Die Idioten, wenn die wüssten!
Hätte einer von ihnen auch nur dasselbe gewagt wie er? Wohl kaum. Seine einzige Rettung war, das Tempo des Vorhabens zu beschleunigen. Er wusste, er riskierte öffentliche Bloßstellung und eine Untersuchung, aber er stand mit dem Rücken zur Wand und wollte verdammt sein, wenn seine Abteilung in die Schusslinie geriet. Er musste alles riskieren.
Tyrell hörte den Ton des Freizeichens. »Komm schon, los, geh ran! Ich will wissen, was du machst«, murmelte er.
Nach mehrmaligem Klingeln meldete sich der Profi.
»Hallo.« Sein einziges Wort war nichtssagend. Es verriet weder seine Stimmung, sein Befinden noch seinen Aufenthaltsort. Es klang nicht einmal wie eine Begrüßung.
»Wo stecken Sie? Warum sind Sie nicht gleich drangegangen?«, fragte Tyrell herausfordernd.
»Was wollen Sie?«, antwortete der Profi mit einer Gegenfrage.
»Ich will wissen, wie weit Sie mit Ihren Aufträgen gekommen sind.«
»Es geht vorwärts.«
»Wann sind Sie endlich fertig?«
»In einer Woche bis zehn Tagen voraussichtlich.«
»Ich wünsche einen schnellstmöglichen Abschluss der Sache, das heißt, in weniger als einer Woche«, versetzte Tyrell schroff. »Ich habe andere Aufträge für Sie. Ich werde das Projekt beschleunigen.«
»Halten Sie das für ein sinnvolles Risiko?«
»Machen Sie sich keine Sorgen, dass man Sie schnappt?« Tyrell gefiel seine verächtliche Replik.
»Ich finde,
Sie
hätten allen Grund dazu. Wenn es nämlich hart auf hart kommt, würden weder die Polizei noch Sie mich je finden.«
»Sind Sie sicher? Ihre Glückssträhne scheint beendet zu sein. Sie haben diese Zielperson bereits ein Mal verfehlt. Haben Sie einen zweiten Versuch geschafft?«
»Ja, hab ich. Dieser Mensch ist ein Glückspilz. Ich hatte für einige Probleme mit seinem Flugzeugmotor gesorgt.«
Tyrell fiel ihm ins Wort. »Haben Sie ihn erwischt?« Er wusste die Antwort bereits.

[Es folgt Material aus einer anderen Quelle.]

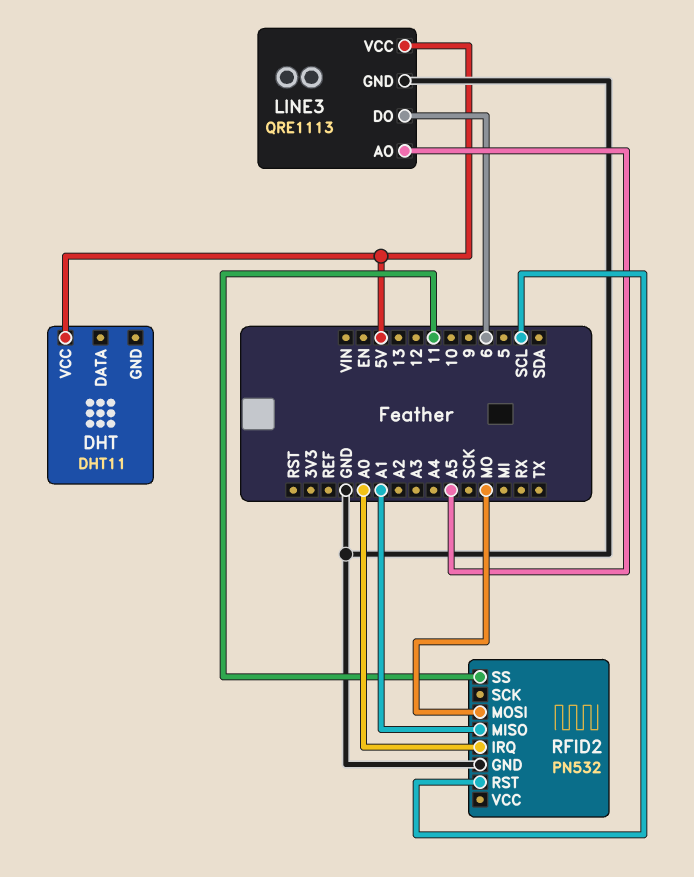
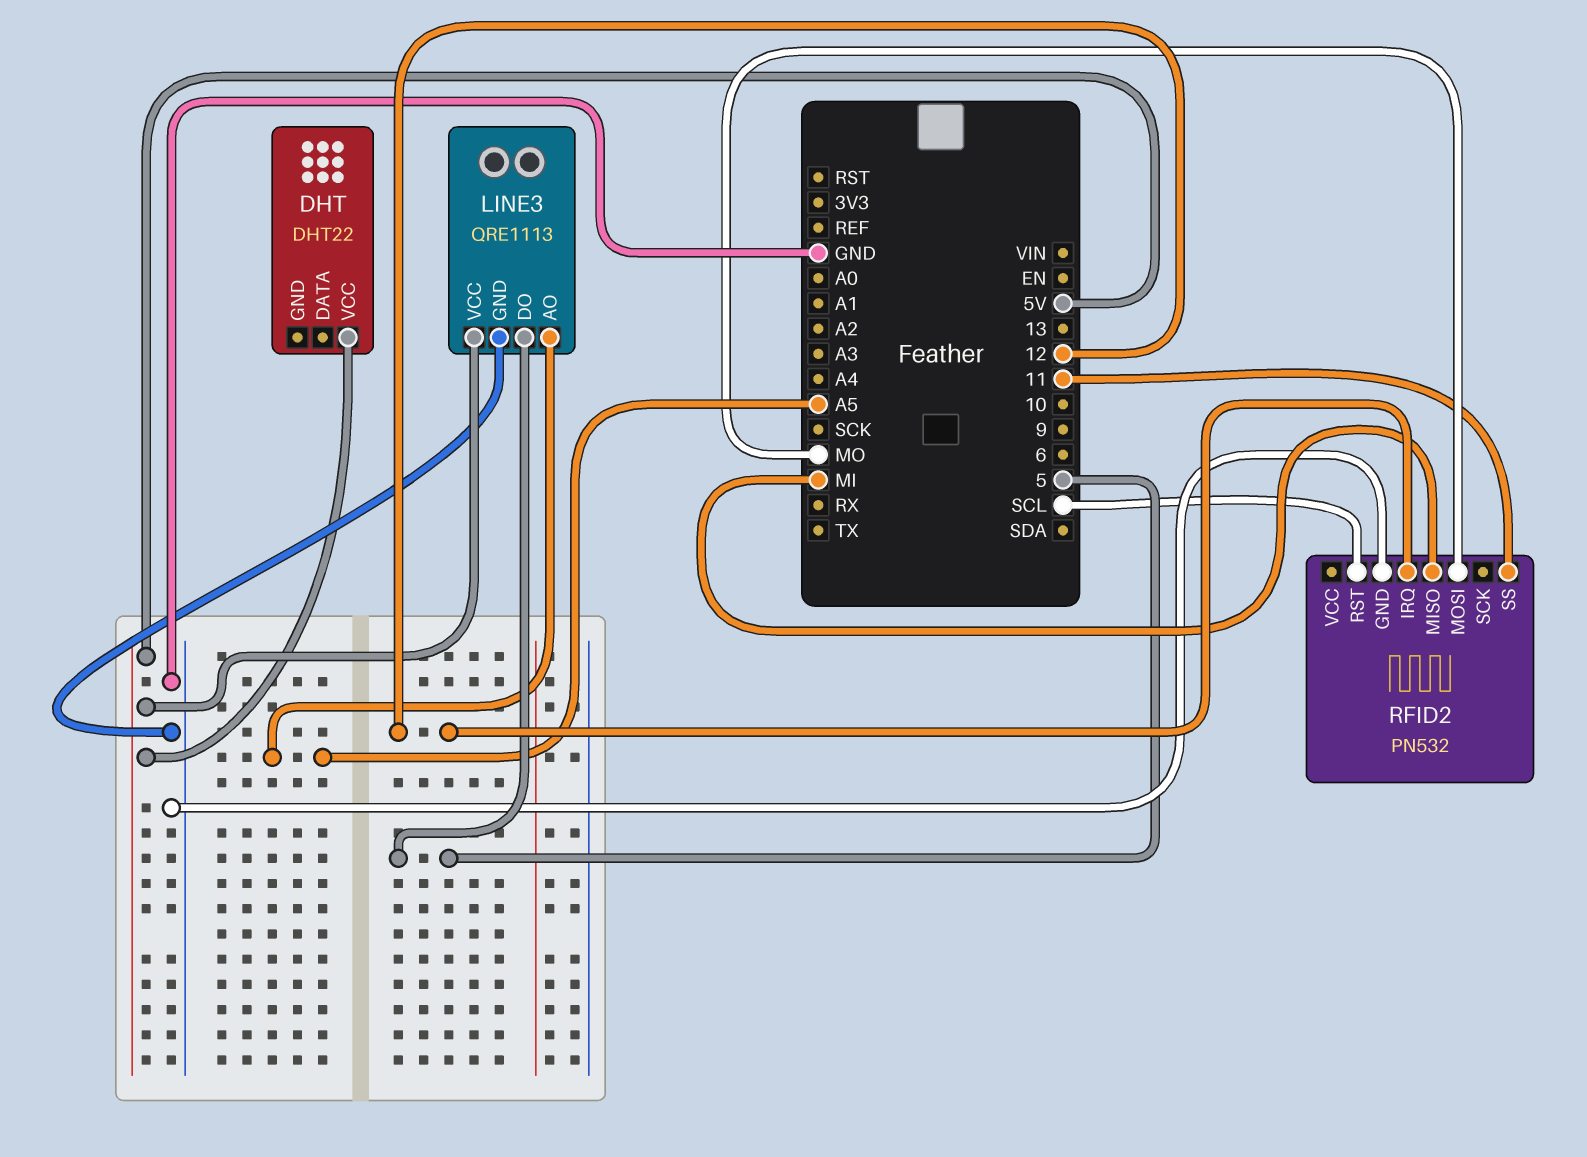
DHT: DHT11 -> DHT22
LINE3 pin DO: 6 -> 5
RFID2 pin IRQ: A0 -> 12
RFID2 pin MISO: A1 -> MI

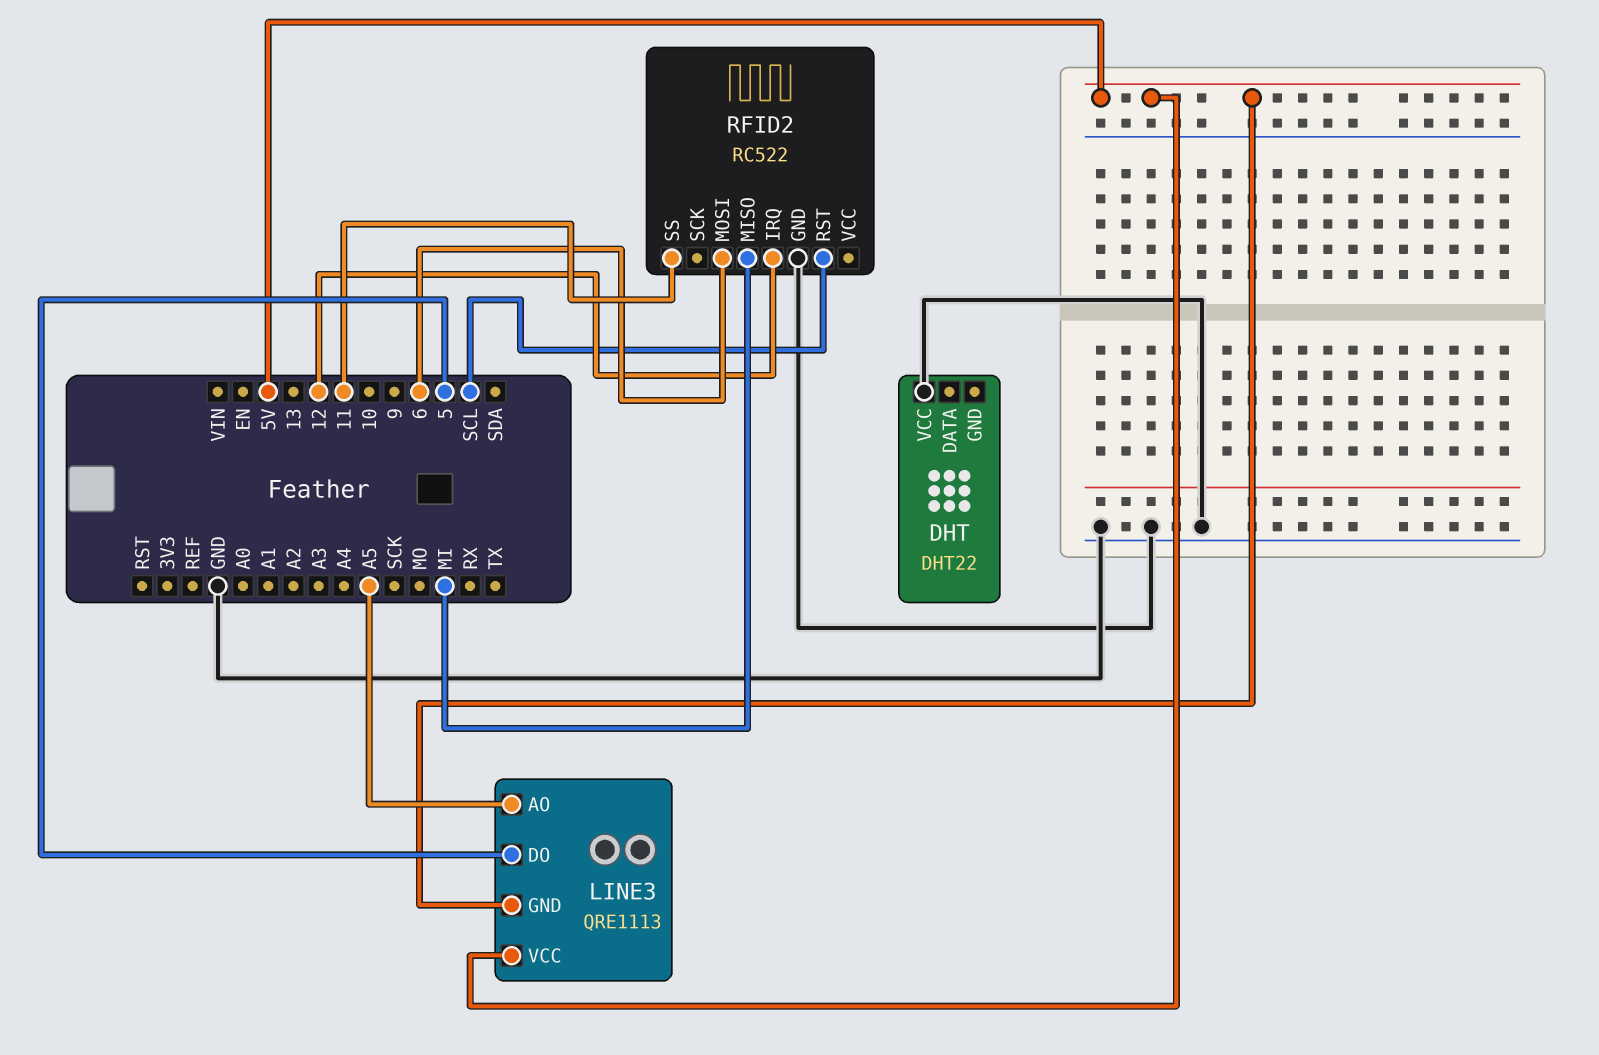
DHT pin VCC: 5V -> GND
LINE3 pin GND: GND -> 5V
RFID2: PN532 -> RC522
RFID2 pin MOSI: MO -> 6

»Nein, ich bin ihm bis zum Flugplatz gefolgt, aber er hat es sich anders überlegt.«
»So? Aber er benutzt die Maschine doch wahrscheinlich wieder?«
»Nein, sein Partner ist damit geflogen und ums Leben gekommen.«
»Gratuliere! Sie haben den Falschen abserviert«, schnaubte Tyrell.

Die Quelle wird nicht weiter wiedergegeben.